2 . Analyse détaillée

Les faits
Uber France a développé le service UberPop entre 2014 et 2015, permettant à des particuliers non professionnels de proposer des trajets rémunérés, sans respecter la réglementation applicable aux taxis et VTC. Des chauffeurs de taxi ont agi en responsabilité délictuelle pour concurrence déloyale, sollicitant la réparation de préjudices économiques et moraux.

La procédure
Cour d’appel de Paris (4 oct. 2023, n° 21/22383) : condamne Uber France à indemniser 111 chauffeurs de taxi, en retenant à titre principal un préjudice économique, évalué selon l’avantage concurrentiel indûment obtenu.
Pourvoi formé par Uber France : contestation de la méthode d’évaluation et de l’existence même d’un préjudice économique.
Cour de cassation (9 avr. 2025) : cassation partielle sur la réparation du préjudice économique.

Contenu de la décision
Arguments d’Uber France
Le préjudice économique est inexistant, aucun élément ne démontre une perte ou un gain manqué.
L’évaluation du préjudice par l’avantage indu violerait le principe de réparation intégrale (art. 1240 C. civ.).
La croissance du secteur du taxi durant la période UberPop prouve l’absence de dommage chiffrable.

Raisonnement juridique
Rappel de la jurisprudence (Com., 12 févr. 2020, n° 17-31.614) : l’indemnisation par référence à l’avantage indu peut être admise uniquement si le préjudice économique est certain mais difficilement quantifiable.
Principe fondamental : si aucune perte, gain manqué ou perte de chance n’est démontrée, seul un préjudice moral est présumé irréfragablement.

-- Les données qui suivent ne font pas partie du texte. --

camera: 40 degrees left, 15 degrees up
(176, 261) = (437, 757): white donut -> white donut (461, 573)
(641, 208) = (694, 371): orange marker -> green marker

La Cour relève que la cour d’appel a :

reconnu l’absence de perte chiffrée (pas de baisse du CA, clientèle différente, croissance du marché) ;
néanmoins accordé une réparation sur le fondement de l’atteinte au marché (trouble objectif).

Solution retenue
Cassation partielle : la cour d’appel a violé l’article 1240 C. civ. en allouant une indemnité économique alors qu’elle constatait elle-même l’absence de préjudice économique individuel.

Seul un préjudice moral subsiste, indemnisable séparément.

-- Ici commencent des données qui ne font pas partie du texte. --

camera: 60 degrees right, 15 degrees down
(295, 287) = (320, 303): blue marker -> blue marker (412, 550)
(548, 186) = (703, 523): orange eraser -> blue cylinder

3. Références et articles juridiques
Texte de loi appliqué
Article 1240 du Code civil :
« Tout fait quelconque de l’homme, qui cause à autrui un dommage, oblige celui par la faute duquel il est arrivé à le réparer. »

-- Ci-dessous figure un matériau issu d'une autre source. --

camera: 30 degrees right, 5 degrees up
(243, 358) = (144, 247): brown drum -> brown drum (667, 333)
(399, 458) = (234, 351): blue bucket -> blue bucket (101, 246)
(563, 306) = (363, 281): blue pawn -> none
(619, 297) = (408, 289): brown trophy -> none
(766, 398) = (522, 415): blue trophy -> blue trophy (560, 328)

???? Jurisprudences citées
Com., 12 févr. 2020, n° 17-31.614, publié au Bulletin


Com., 9 févr. 1993, n° 91-12.258, Bull. 1993, IV, n° 53

4. Analyse juridique approfondie

Raisonnement juridique

La chambre commerciale distingue clairement :

L’existence d’un trouble commercial ou d’un avantage indu, qui n’est pas en soi un préjudice individuel réparable.
Le préjudice économique ne peut être présumé ; il doit être démontré, sauf à ce qu’on soit dans l’impossibilité disproportionnée de le chiffrer.
En l'espèce, les juges du fond constataient l'absence de dommage économique mesurable. Le recours à la méthode du "modèle économique indu" était donc juridiquement exclu.

Conséquences juridiques
Clarification : une simple violation d’une réglementation ne suffit pas à établir un préjudice économique.
La réparation morale est irréfragablement présumée, mais limitée : elle n’ouvre pas droit à l’indemnisation de pertes non prouvées.
Cette décision renforce le principe de réparation intégrale : ni enrichissement injustifié de la victime, ni sanction pécuniaire déguisée.

5. Critique de la décision

La Cour opère une distinction ferme entre préjudice moral (présumé) et économique (preuve exigée). Elle précise les limites d’application de la méthode de l’avantage indu.

Le préjudice économique ne peut être indemnisé que s’il est effectivement subi ou raisonnablement probable, ce qui n’était pas le cas ici. Le seul trouble commercial n'est pas suffisant.